A lot of my side projects relate to my day job; I use my spare time to create tools which make my work life simpler. Sure the IPO belongs to my employer, but it means I remove frustrations from my working day without having to justify spending company time on the tools which allow that, and I can share these tools with colleagues so that my friends get the benefits too. That makes for a pleasant life.


I think starting a side project with a goal of revenue is not practical. For me, doing side project is doing something that you can't normally do in day to day job. So, it has to something that I love to spend time for. On the other hand, I always think about making many part when I start something new. My side projects are generally about making games and mobile applications, search engine optimization, writing programs that transform data from one form to another. When I finish a side project, I don't hesitate to putting some ads and make passive income. It is lovely to make money while you are sleeping from something that you have enjoyed creating it.

Relatable, so here's my advice for side-projects (take it or leave it):

- Build what you're interested in, not what other people on the social feeds are doing.

- Things that were built for fun can end up making money. So why not aim to build for fun first!

- Build pointless things! (like this). They're great to express yourself and they're much easier to finish and release (less pressure).

- You don't need to finish anything!! But if you really want to finish that side-project, try a pointless project to boost your morale.

- Divide and conquer - Large side-projects can be overwhelming.
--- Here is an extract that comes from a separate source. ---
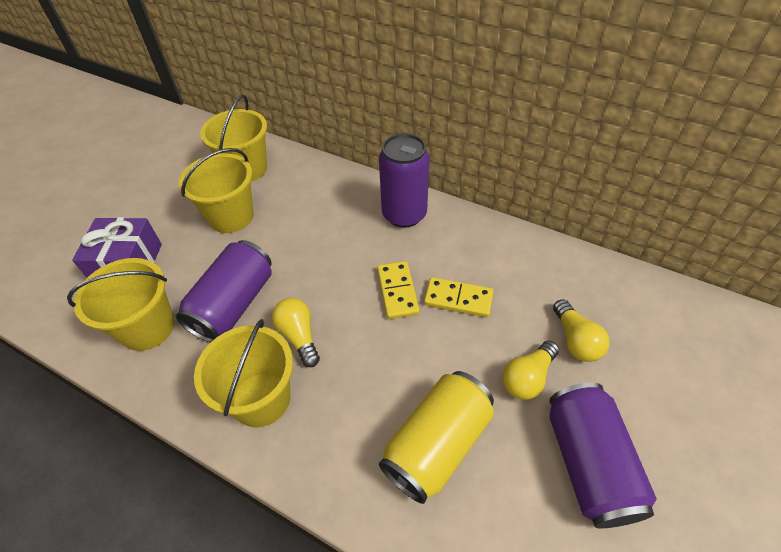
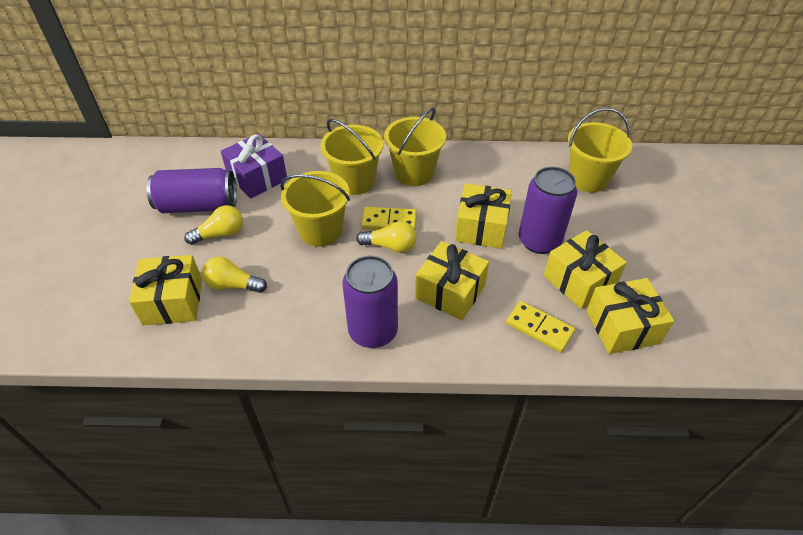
yellow can: 1 -> 0
yellow gift: 0 -> 5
Divide that MMO game into smaller projects which are easier to finish.

Maybe this is all pretty evident to most people... but it doesn't hurt to see it written explicitly.


I absolutely use my side projects as a vehicle to learn new things... though I always try to pursue ideas that at least appear to have a possible path toward monetization at some point (though I haven't had much success with turning much of a profit from any projects thus far) :)

For my current side project, which I've been working on for a year (and is probably a month or two away from being "beta-able"), I've learned Clojure, Elasticsearch, ES6, mithril.js, Ansible, and have expanded/refined my skills with RabbitMQ, Postgres (or SQL in general), and distributed architecture (not to mention getting to figure out how systemd service and timer configuration files work).

I've really been working hard on it because my current day job doesn't involve any programming, and by the time I get home in the evening I'm really jonesing for some code.

Have my side projects made me a better developer? Without a doubt. Am I any more employable? No, not really - I still haven't figured out how to improve my 'Cultural Fit' via side projects.